La prensa, y muchos más fuera de la prensa, la han emprendido contra Luiz Inácio Lula da Silva por el espaldarazo que el mandatario brasileño le ha ofrecido, sin ambages, al dictador Nicolás Maduro. Lo cierto es que el líder carioca se metió un potente autogol cuando, para tratar de estructurar un proyecto que muchos consideran justo -el de la reconstrucción de la fallida Unasur como centro de confluencia de países en el continente- intentó crear un ambiente previo de camaradería entre mandatarios de la izquierda latinoamericana y, para ello, se despachó en halagos al inquilino de Miraflores y aseveró, con contundencia, que no existe tal cosa como violaciones de derechos humanos en suelo venezolano. La reacción de la prensa de su país, los parlamentarios brasileños, algunos de los colegas presidentes invitados al evento y el ciudadano de la calle no se hizo esperar y fue muy llena de virulencia.

¿A quién se le puede ocurrir que son inventos de los adversarios a la lucha bolivariana, las espantosas violaciones de derechos humanos que se producen a granel en Venezuela cuando en el tribunal internacional de La Haya cursan cientos de casos que lo ejemplifican por ejecuciones extrajudiciales, detenciones arbitrarias y torturas, y cuando la investigación del alto comisionado de Naciones Unidas para los Derechos Humanos así lo ha reseñado luego de una exhaustiva investigación?
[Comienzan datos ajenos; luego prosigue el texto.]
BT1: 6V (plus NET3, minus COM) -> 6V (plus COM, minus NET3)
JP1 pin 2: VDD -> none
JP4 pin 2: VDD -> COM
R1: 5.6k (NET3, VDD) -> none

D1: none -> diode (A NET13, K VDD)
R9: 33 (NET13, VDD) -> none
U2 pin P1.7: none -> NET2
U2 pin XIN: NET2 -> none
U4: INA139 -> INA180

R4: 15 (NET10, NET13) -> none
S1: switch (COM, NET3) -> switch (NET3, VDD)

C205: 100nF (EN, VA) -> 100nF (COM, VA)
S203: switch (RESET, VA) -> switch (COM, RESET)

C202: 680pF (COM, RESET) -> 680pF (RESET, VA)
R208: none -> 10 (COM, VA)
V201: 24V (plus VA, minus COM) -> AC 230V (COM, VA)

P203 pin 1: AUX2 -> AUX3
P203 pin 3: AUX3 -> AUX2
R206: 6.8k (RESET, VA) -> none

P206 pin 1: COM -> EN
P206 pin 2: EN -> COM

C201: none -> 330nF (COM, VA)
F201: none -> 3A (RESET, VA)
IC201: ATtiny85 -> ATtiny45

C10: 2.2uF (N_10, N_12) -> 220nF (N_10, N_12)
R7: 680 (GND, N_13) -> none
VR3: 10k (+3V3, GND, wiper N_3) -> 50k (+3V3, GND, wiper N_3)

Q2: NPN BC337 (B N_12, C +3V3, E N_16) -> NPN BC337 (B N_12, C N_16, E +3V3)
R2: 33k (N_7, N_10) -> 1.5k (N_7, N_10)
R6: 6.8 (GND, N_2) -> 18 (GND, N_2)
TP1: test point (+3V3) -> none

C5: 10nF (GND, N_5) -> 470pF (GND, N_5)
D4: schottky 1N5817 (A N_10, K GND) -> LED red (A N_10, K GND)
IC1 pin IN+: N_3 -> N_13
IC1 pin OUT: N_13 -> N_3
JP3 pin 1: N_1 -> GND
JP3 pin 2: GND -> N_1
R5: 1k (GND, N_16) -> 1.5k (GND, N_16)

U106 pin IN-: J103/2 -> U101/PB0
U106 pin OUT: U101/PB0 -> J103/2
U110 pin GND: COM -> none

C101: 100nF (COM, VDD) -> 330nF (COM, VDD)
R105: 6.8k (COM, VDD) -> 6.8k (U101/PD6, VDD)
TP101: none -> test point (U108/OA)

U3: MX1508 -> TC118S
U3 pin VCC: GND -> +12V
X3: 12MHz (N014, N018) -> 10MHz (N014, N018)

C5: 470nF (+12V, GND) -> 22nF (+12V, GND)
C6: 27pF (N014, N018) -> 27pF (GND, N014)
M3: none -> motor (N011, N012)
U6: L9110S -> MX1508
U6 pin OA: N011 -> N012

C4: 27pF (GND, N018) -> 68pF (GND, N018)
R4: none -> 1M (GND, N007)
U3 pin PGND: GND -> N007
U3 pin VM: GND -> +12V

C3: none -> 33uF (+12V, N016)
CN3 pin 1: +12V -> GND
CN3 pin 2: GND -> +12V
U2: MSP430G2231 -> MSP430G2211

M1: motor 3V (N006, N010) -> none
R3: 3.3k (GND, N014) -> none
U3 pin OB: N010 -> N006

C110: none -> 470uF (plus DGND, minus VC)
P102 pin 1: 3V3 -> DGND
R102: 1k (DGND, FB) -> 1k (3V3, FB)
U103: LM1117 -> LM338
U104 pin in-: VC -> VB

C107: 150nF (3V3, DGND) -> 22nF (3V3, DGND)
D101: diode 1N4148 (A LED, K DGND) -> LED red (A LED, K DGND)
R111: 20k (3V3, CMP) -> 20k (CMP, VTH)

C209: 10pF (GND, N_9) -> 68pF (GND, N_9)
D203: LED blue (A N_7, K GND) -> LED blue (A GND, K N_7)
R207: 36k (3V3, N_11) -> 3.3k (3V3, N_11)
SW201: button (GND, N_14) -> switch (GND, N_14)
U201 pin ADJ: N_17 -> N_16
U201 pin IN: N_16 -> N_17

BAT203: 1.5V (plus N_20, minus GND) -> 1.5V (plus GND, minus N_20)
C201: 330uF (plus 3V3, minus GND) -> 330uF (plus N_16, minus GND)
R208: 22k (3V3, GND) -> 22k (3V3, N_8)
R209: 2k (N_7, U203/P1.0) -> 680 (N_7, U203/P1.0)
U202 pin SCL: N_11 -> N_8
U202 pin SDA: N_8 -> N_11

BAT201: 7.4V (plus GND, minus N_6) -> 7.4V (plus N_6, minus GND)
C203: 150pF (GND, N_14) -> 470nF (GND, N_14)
Dos de los augustos jefes de Estado invitados a la cumbre convocada por Lula, Luis Lacalle y Gabriel Boric, se deslindaron rápidamente del tema defendido por el anfitrión, calificando de equivocados los comentarios de Lula de apoyo a los desmanes y crímenes del venezolano en su afán por reprimir la disidencia.

Pero ahora me pregunto yo si la misma agresividad que ha habido contra Lula por haberse equivocado de talismán en la organización de su cumbre de Brasilia no es válida igualmente para señalar los desaciertos de Gustavo Petro, el presidente de Colombia que también ha resuelto visiblemente compartir un confite con Maduro, solidaridad que no le está haciendo ningún bien a un gobierno que, en lo que va de mandato, no ha logrado arrimar una al mingo. ¡Otro autogol!

Sin duda que la causa de la bilateralidad es noble entre Colombia y Venezuela. Nadie puede negar que un buen entendimiento con una Venezuela que actúe dentro de parámetros de ortodoxia en lo comercial, en lo político, en lo empresarial, en lo social, en lo estratégico, en el tema de la Paz Total propugnada por Petro y en lo moral sería muy beneficioso para Colombia. Pero la Venezuela de los últimos más de 20 años es lo que menos necesita cualquier mandatario como socio. No solo el país ha sido vaciado por el régimen imperante de su potencial económico, ha sido destrozada su sociedad, se ha empobrecido a la ciudadanía, dilapidado su riqueza, sino que además el gobierno se ha asociado con lo más abyecto de Colombia: su narcoguerrilla, sus grupos criminales, sus terroristas. ¿Qué necesidad tiene Lula, ni Petro tampoco, de hacerle loas a un régimen señalado por los actos de corrupción más aterradores? No les hace falta ni a uno ni a otro ir de la mano de un dictador para ganar laureles.

Tanto el brasileño como el colombiano se están inaugurando al frente de los gobiernos de sus países en momentos particularmente difíciles al interior de los mismos y dentro del ambiente geopolítico convulso internacional donde les toca desempeñarse. La solidaridad con Maduro le costó caro al otrora líder trabajador del Brasil. Igualmente caro le saldrá al exguerrillero colombiano que comienza su mandato con muchas pelotas que mantener en el aire. Lejos deberían estar ambos, si fueran inteligentes, de estigmatizarse tendiéndole a mano a uno que ya viene de salida y a quien lo esperan, para hacer justicia, los altos tribunales del planeta.